Table 1.
Detailed MS/MS parameters
| substance | Q1 (m/z) | Q3 (m/z) | Declustering potential (V) | Collision energy (V) | Cell exit potential (V) |
|---|---|---|---|---|---|
| Phloretin | 273 | 167/123 | −20 | −25 | −6 |
| Phloretin glucuronide | 449 | 273/123 | −152 | −20 | −7 |
| Procyanidin B1 | 577 | 289/407 | −35 | −18 | −12 |
| Procyanidin B2 | 577 | 407/289 | −35 | −33 | −12 |
| Procyanidin B5 | 577 | 425/289 | −35 | −18 | −12 |
| Procyanidin B7 | 577 | 425/289 | −35 | −18 | −12 |
| (Epi)catechin | 289 | 245/109 | −45 | −21 | −7 |
| Quercetin | 301 | 179/273 | −30 | −25 | −8 |
Multiple reaction monitoring transitions were tuned on an AB Sciex Qtrap 5500® mass spectrometer with direct infusion of neat standard solutions (or diluted urine samples for phloretin glucuronide).
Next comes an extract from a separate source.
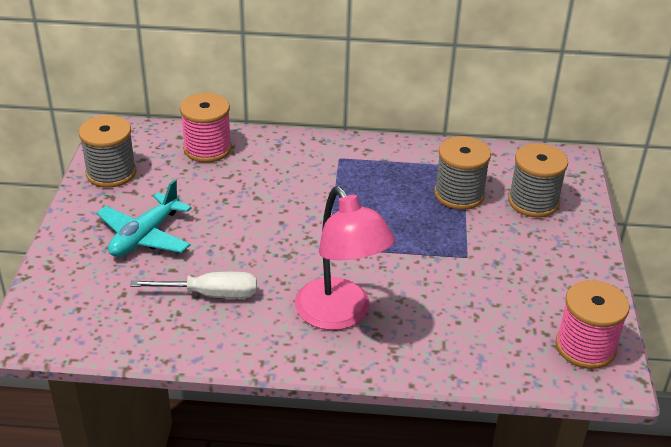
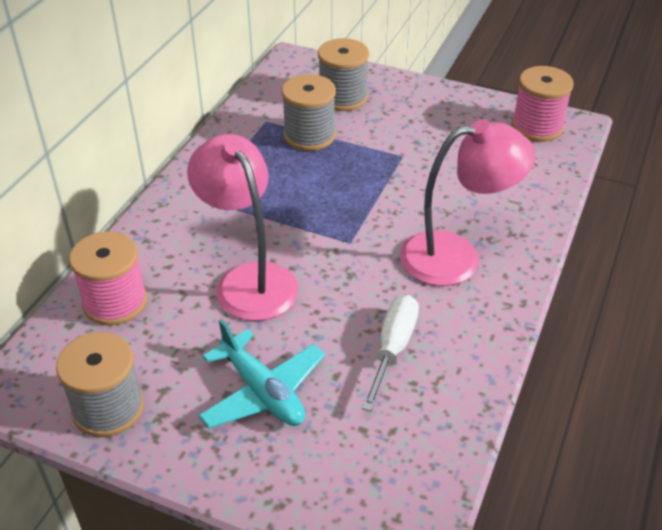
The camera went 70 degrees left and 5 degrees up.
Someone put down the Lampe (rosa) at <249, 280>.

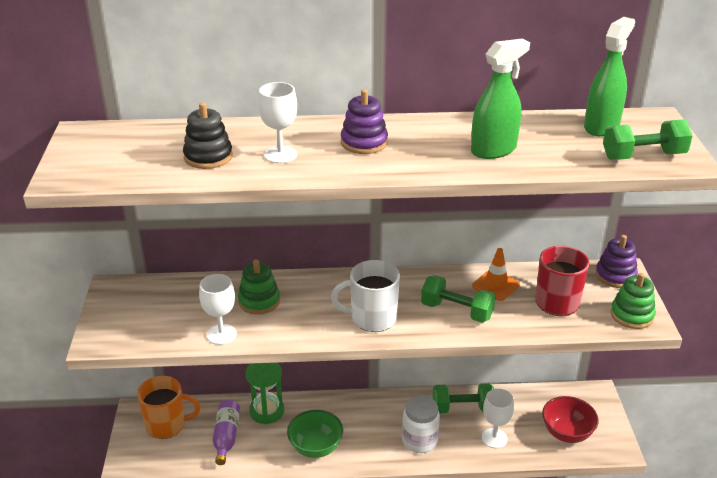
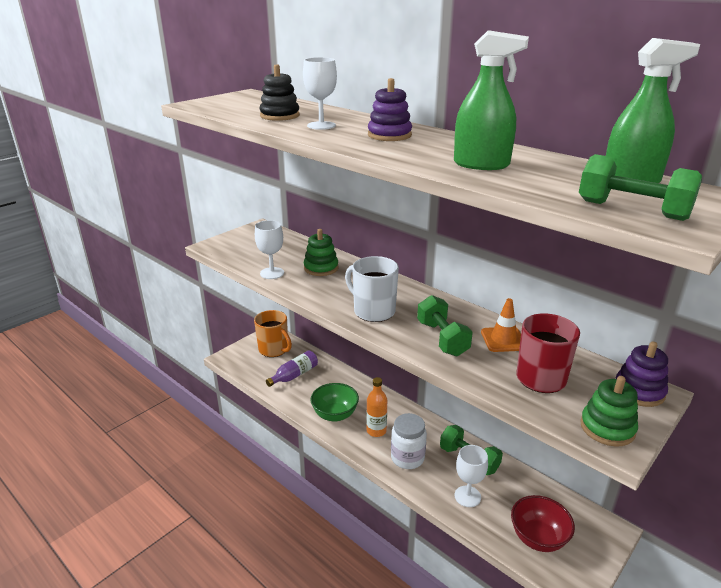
The camera went 45 degrees right and 5 degrees down.
Someone put down the Flasche (orange) at <376, 431>.
Someone took away the Sanduhr (grün) at <266, 411>.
The declustering potential, entrance potential, collision energy, and collision cell exit potential were optimized for each multiple reaction monitoring transition. The two most intense multiple reaction monitoring transitions were used as quantifier/qualifier to build the final method.